Historical Background

The film focuses on a specific period in the past – 1939-1946 – and a second period, from 1991-2006, when Garri and his film-maker son Stuart, retraced his footsteps.

Both periods saw momentous upheaval and change in the areas visited by Garri and Stuart when they travelled from their home in the UK to states of the former Soviet Union which had witnessed the ravages of Nazism and/or Communism.

1939-1945 were the years of World War Two, when Garri’s homeland (which had been part of the Austro-Hungarian Empire in 1916 when he was born) changed sovereignty three times under the boots of invading armies: Eastern Galicia had been part Poland from 1918 until 1939, when the Soviets occupied Eastern Poland as the Nazis tore into Western Poland. The area was swallowed by the Nazi invasion of the Soviet Union in 1941, but was retaken by the Red Army towards the end of the War and is now part of modern Ukraine. The volatile ethnic and political mix of the region meant that the Nazis were able to recruit the infamous SS Galitzianer Division to fight the Soviets, and found many ready collaborators to bring about the Holocaust.

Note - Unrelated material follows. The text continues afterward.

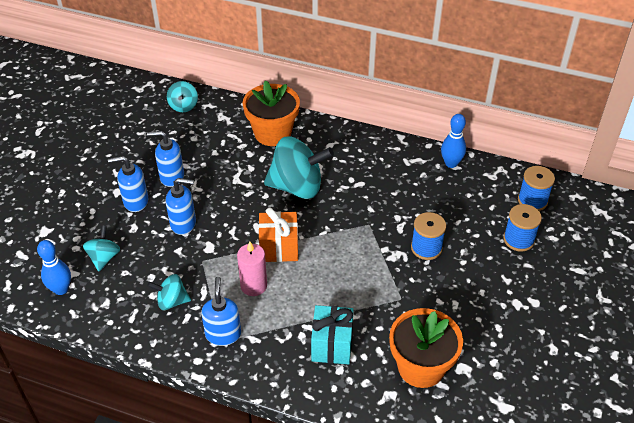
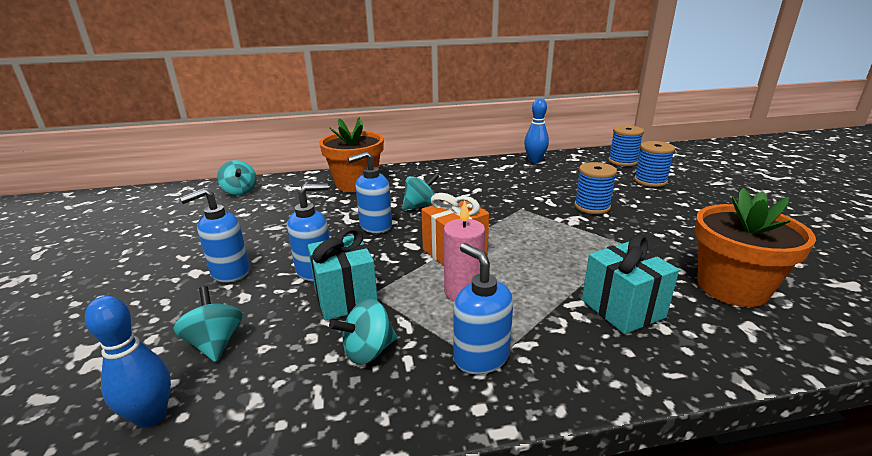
camera: 30 degrees left, 20 degrees down
(171, 177) = (266, 239): blue soap dispenser -> blue soap dispenser (375, 226)
(185, 256) = (345, 298): none -> turquoise gift
(297, 187) = (420, 206): turquoise spinning top -> turquoise spinning top, size x0.51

It was not only the Jews of this territory who suffered in that first period. While most of the Galician Jewish population (including Garri’s family) was liquidated in the Holocaust, vast numbers of Ukrainians were rounded up by the Soviets and deported to the Gulag. Many did not return. Among those who survived was the local man featured in the film when Garri returned to Bratkovitze, his parents’ home village, in 1992.

The Soviet terror and its system of concentration camps, known as the Gulag, consumed an unknown number of lives, certainly in the millions (the film’s historical advisor, Anne Applebaum, devotes a whole appendix to this question in her book, Gulag). While they were ostensibly labour camps rather than death camps like the Nazi's, the death rates among the 18-19 million prisoners from 1929-1953 demonstrated that many of those doing hard labour did not survive more than a few years, especially from 1941-1944.

The Gulag system, which stretched across the whole of the Soviet Union, was at its height from the late 1930s to Stalin’s death in 1953.

August, 1991, when Garri first returned to the Russia from which he had daringly escaped in 1946, was a time at which the Communists had still not given up the fight. Garri, whose life demonstrated his ability to locate himself in the midst of drama, found tanks on the streets of Moscow and gunfire at parliament as Soviet diehards attempted to force their way back into power (in an unsuccessful coup) .

This period sealed the disintegration of the Soviet Union, and the resulting tensions that were still present in those lands in 1992 and long beyond (for example, in Chechnya). Ukraine was gripped by nationalist fervour, Uzbekistan had segued into a hardline Soviet-style regime under Islam Karimov, and so on. As Garri and Stuart travelled across these states, they encountered strikes, blatant lawlessness and the aggressive or sly tactics of secret police mechanisms that had not been dismantled – as the film shows.

Sunday 20 April 2008

NOKA ALEKSEYEVNA KAPRANOVA – INSPIRING and SURVIVING

In the 16 years or so that I have known this singular woman, my father’s former lover who served 8 years in Soviet jails and camps through her association with him, every fact that I continue to discover about her only inspires me.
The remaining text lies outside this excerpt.